For bonus points, use static analysis to catch and forbid query strings that can't be trivially proven static.
> For example an enormous number of high severity CVEs are SQL injection but I never hear anybody saying we should replace SQL with a binary interface that clearly distinguishes statements from data, even though that would make more difference in practice than replacing C with something else.
I see 3x more memory corruption CVEs alone, than SQLI CVEs. I'm not convinced that replacing SQL (or SQL APIs) would be higher impact than replacing C and C++. And since I actually use C and C++ in my daily bread and butter, they're significantly more relevant to me.
But SQLI may be significantly more relevant to you. If that's the case, by all means, focus on them more.
> If the program is anything in the nature of Fail2ban then just causing it to die is a serious problem
If that causes a serious problem, then the architecture is bad and unsuitable for solving that problem (remember: programs can also die because of OOM conditions, flakey hardware, admin errors. If this leaves a gaping security hole open for an attacker, or lead to DoS, then you need a better approach; fail2ban functionality should be in the process handling logins for example, not a separate entity watching logfiles, which might be broken too).

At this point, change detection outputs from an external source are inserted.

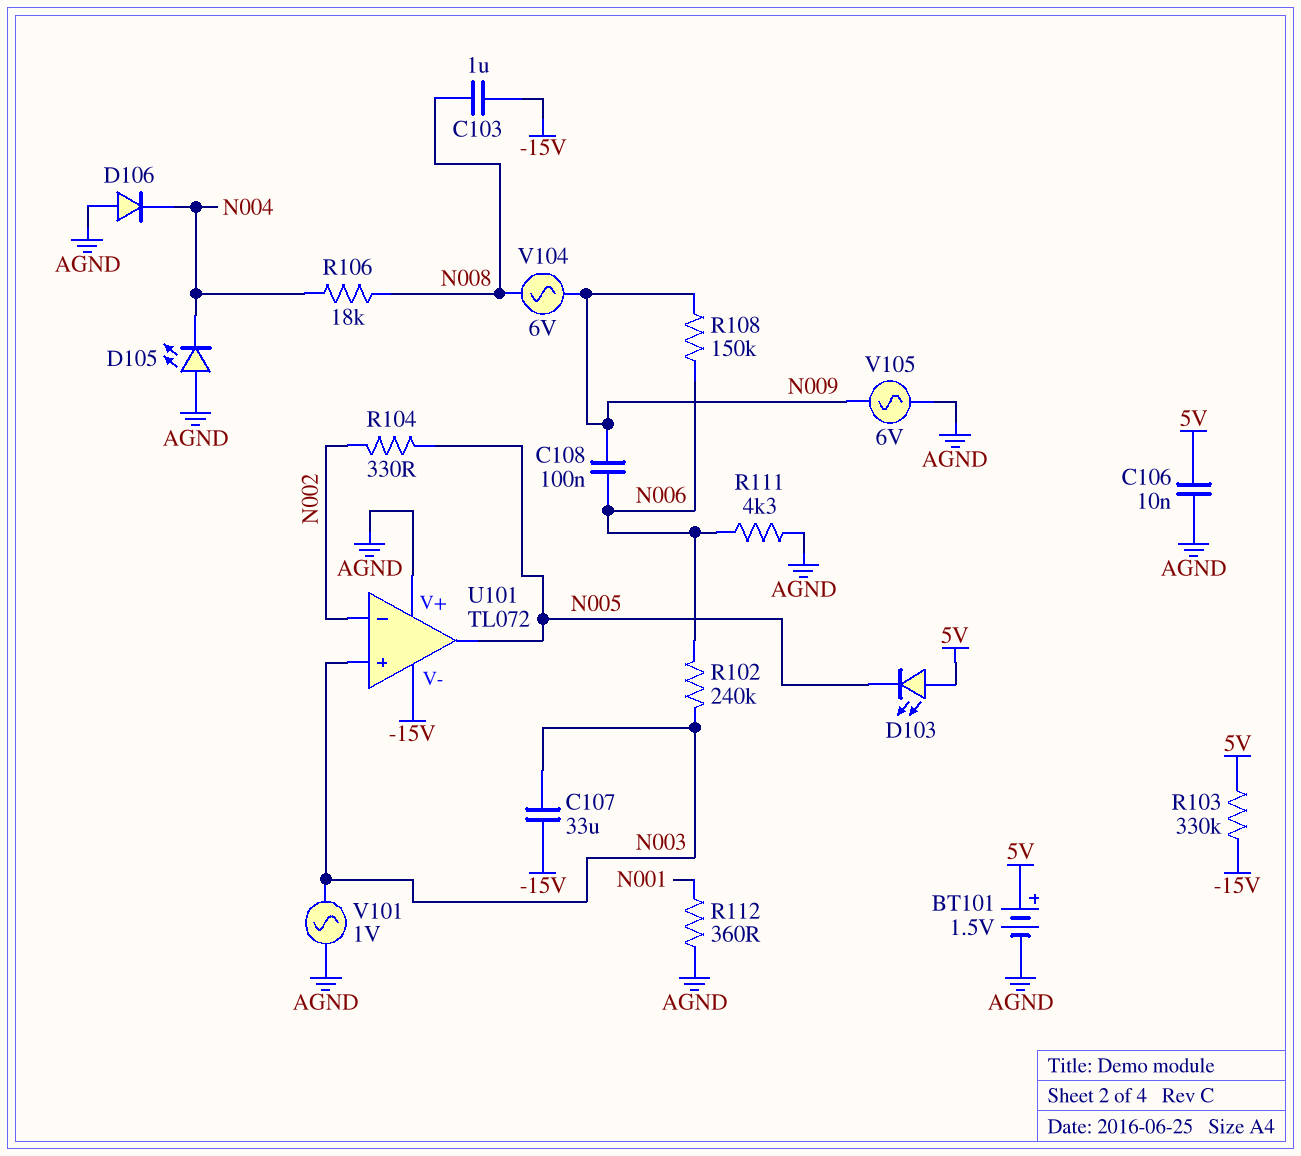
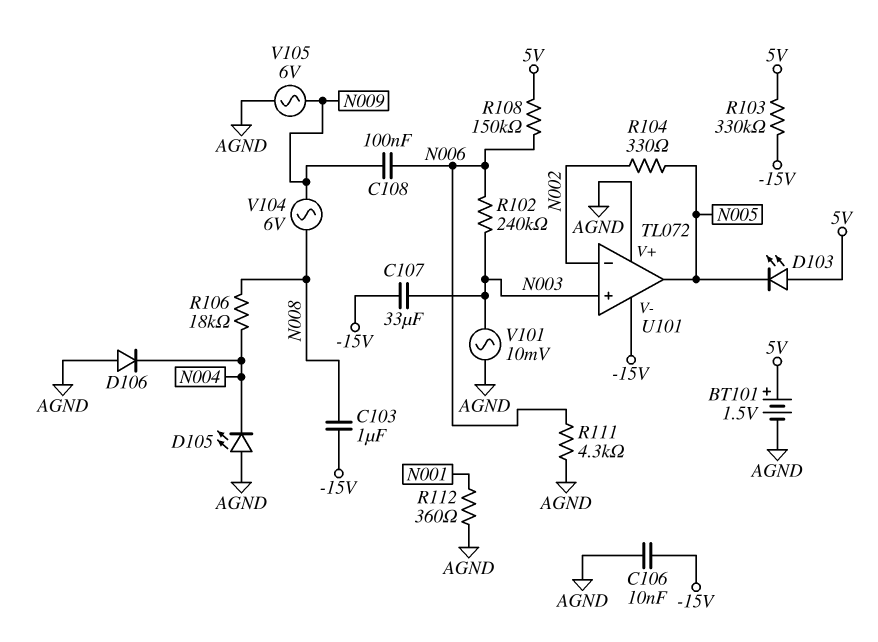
C106: 10nF (5V, AGND) -> 10nF (-15V, AGND)
R108: 150k (N006, N009) -> 150k (5V, N006)
V101: AC 1V (AGND, N003) -> AC 10mV (AGND, N003)

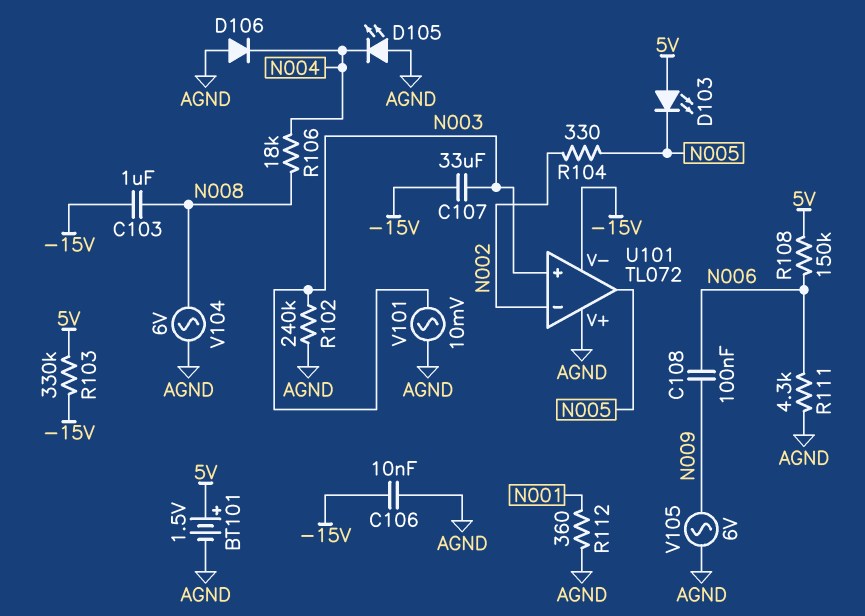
R102: 240k (N003, N006) -> 240k (AGND, N003)
V104: AC 6V (N008, N009) -> AC 6V (AGND, N008)

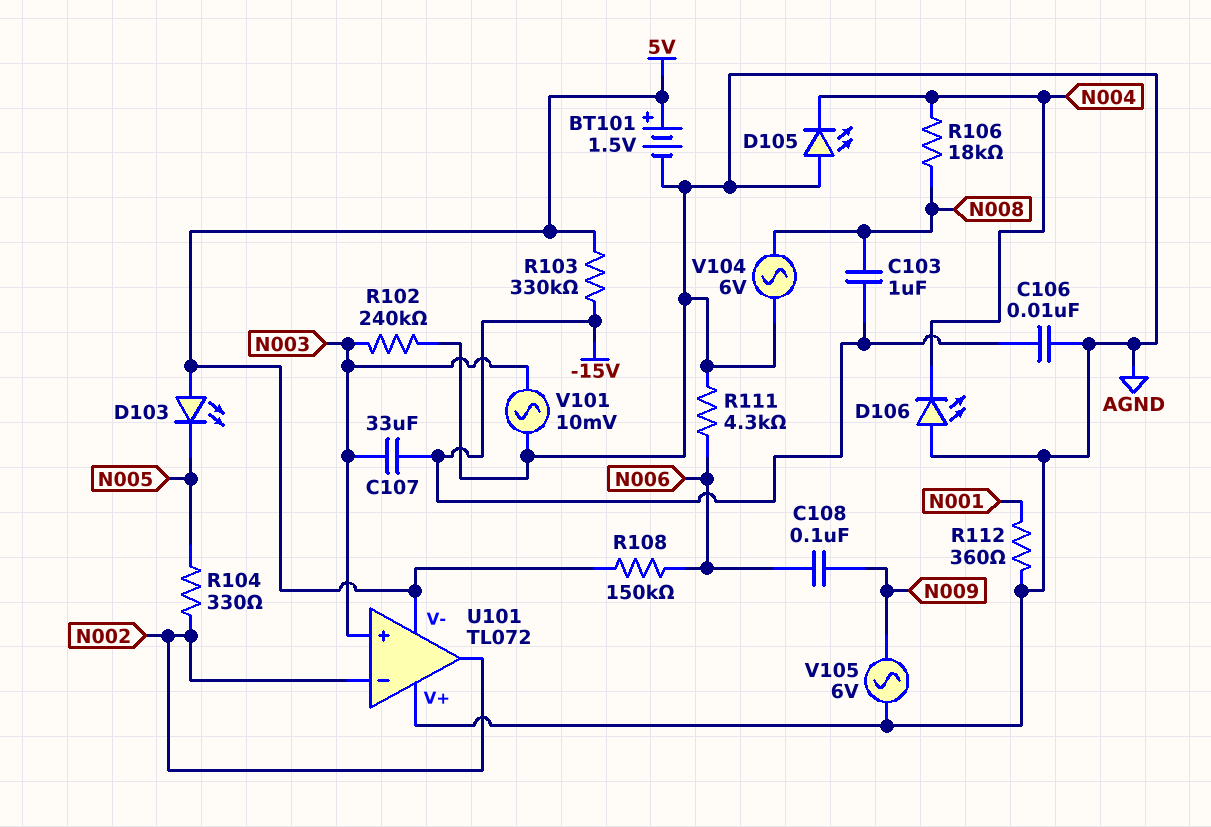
D106: diode (A AGND, K N004) -> LED (A AGND, K N004)
U101 pin V-: -15V -> 5V
U101 pin out: N005 -> N002

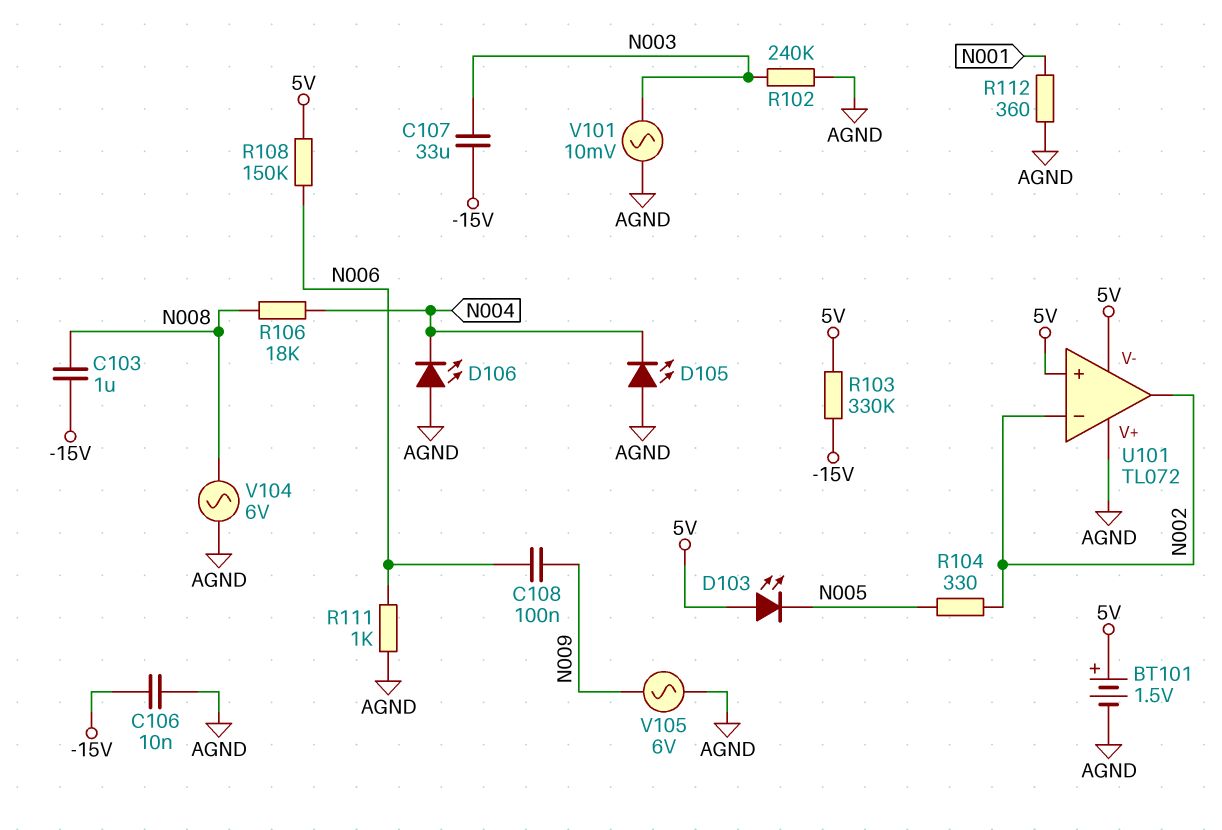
R111: 4.3k (AGND, N006) -> 1k (AGND, N006)
U101 pin in+: N003 -> 5V

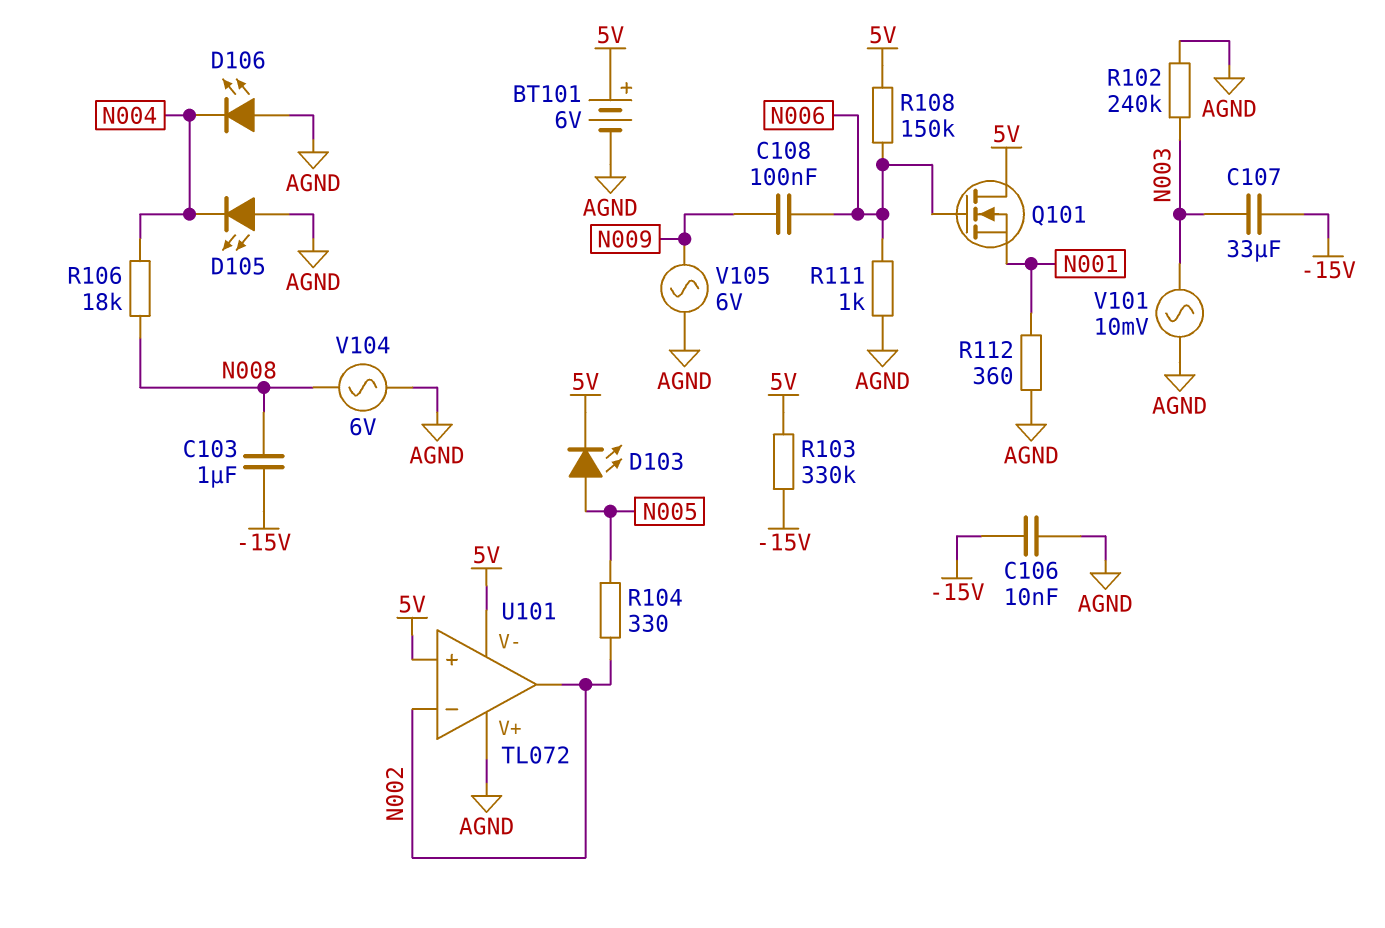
BT101: 1.5V (plus 5V, minus AGND) -> 6V (plus 5V, minus AGND)
D103: LED (A 5V, K N005) -> LED (A N005, K 5V)
Q101: none -> NMOS (G N006, D 5V, S N001)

> Being able to induce a restart is a huge increase in attack surface.
Compared to what? Certainly not C code, where very common issues are easily exploitable for arbitrary code execution.
Because I am sure if had ported bash to Go, you would still have the same issue with the broken parser. I am not sure if you would still have had heart bleed, but I know you wouldn't have had heart bleed if the openssl people had used the platform libc, instead of rolling their own, so I wouldn't consider heart bleed an issue with C, but an issue with the programmer.
What I'm saying is not that you can't write software that can be abused in memory-safe languages. I'm saying that you're much less likely to have extremely serious code execution vulnerabilities if you write a program in Go instead of C.